We couldn't even make our way to the propane grill in the back yard, which sustained us during power cuts in warm weather. My husband and teenage son prowled the house like big cats newly captured and stuck in zoo cages. I  huddled under the thick comforter my sister had given me and read cook books.



I was ill-tempered until my husband dug out the car and found, finally, a store open that sold coffee. Then I was happy. I need that one cup a day. I settled down, reading. That I know how to do, be still and quiet, content with my own company.


Later, J. found a new restaurant open a few blocks away. So, we bundled up and walked, inched really, slowly, carefully, into the cold, dark, icy  night.


The cold took away my breath. But the white world was beautiful. Deserted.

 

We made it to Pizziola, a new neighborhood carryout/takeout/sit down cafe. Following a new trend in the neighborhood of providing excellent food for great prices, a standard set by my beloved May Island's opening last year on Quaker Lane not far from I-395. The food at Pizziola was comforting, especially after being deprived. I am usually a salad type, but ordered a cup of the luscious minestrone, big fat pieces of vegetables and pasta. No scrimping on ingredients

And because I had been cold for too long, I shared a pizza with my husband, mozzarella and ribbons of basil strewn on a delicious dough made in the kitchen by chefs we could watch from the front. Our boy had a burger and fries. A huge plate of fries bursting from the plate. He pronounced the burger "absolutely delicious."


While we waited, we played Scrabble. I had never played this game before. I had to repeat this several times. But we did not play games in my family. My parents played Rook very briefly. I remember them setting up card tables and inviting people over. This was very unusual in my household, entertaining people who were not relatives. But even the Rook did not last, I don't know why. In college, I was the only girl on my dorm floor who could not join in the marathon card games. I just didn't know how to play.

So my son and husband taught me how to play Scrabble. From the beginning I lectured myself in my mind: This is a game, take it easy, it does not matter who wins or gets ahead or whether someone gets "aggressive."

Because a few years ago we were playing Monopoly quite often at home. This was something I did play with other children growing up. My husband grew up in a games-playing family. They were/are fanatics in fact. Maybe the long, cold winters in Iowa contributed to this. But my husband, the youngest of a large family, is very competitive and that personality emerges sometimes still even when the game is "just for fun."
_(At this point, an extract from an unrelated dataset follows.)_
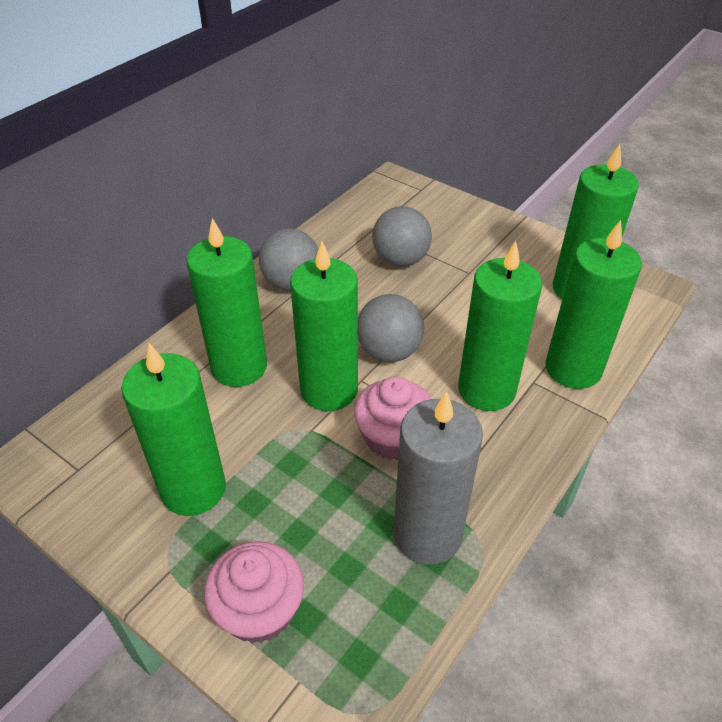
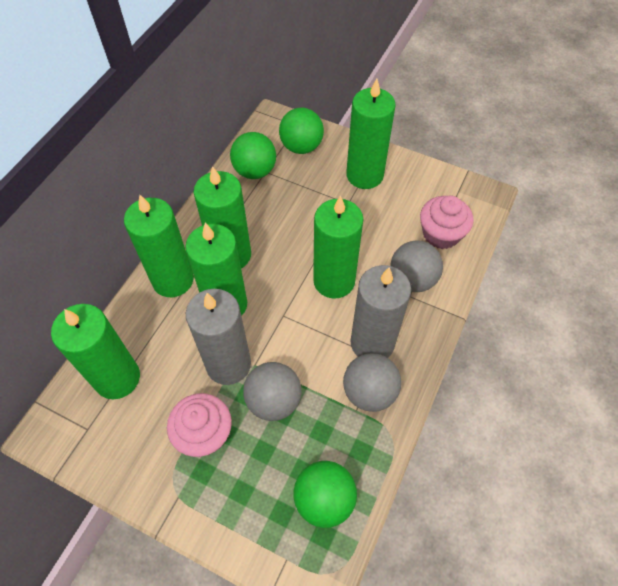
green ball: 0 -> 3
grey candle: 1 -> 2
It took over during one of our Monopoly games. I don't even remember what happened. I do remember it was the last day of the Christmas break and we'd been together, close quarters, for 10 or 11 days with no break. Then, my husband talked my son into some deal that benefited him at the expense of my son and me, but told my son it was "the best deal for him" or something along those lines. My son was just a little boy. It infuriated me that his zeal to win would send him over a line during a monopoly game. Or it seemed that way to me. But my husband didn't see it. I threw down my cards. I was just so angry.

I ruined the game for my son. He never wanted to play Monopoly with us again. I was the one who had crossed the line. I am the calm presence in the family. What I did is out of character. So I've not been able to forgive myself.

But then, during the weekend of the big snow, we were imprisoned by the cold, freezing night, unable to go our separate ways. We were together again as a family, with a board game sitting beside the cafe table, provided by the restaurant to keep customers happy while they waited for their food. And my son, 16, with a teenager's short memory, said, "Want to play?"

And we did. And I didn't care who won, or even what the score was, or who took a long time or had the iffy word. I just enjoyed being with my family, being warm, eating good food. And playing a board game in peace and happiness with a teenage son who said, "Hey, this is fun, we should play this at home."

And he didn't even remember.  But I did. And I will never, ever forget myself again.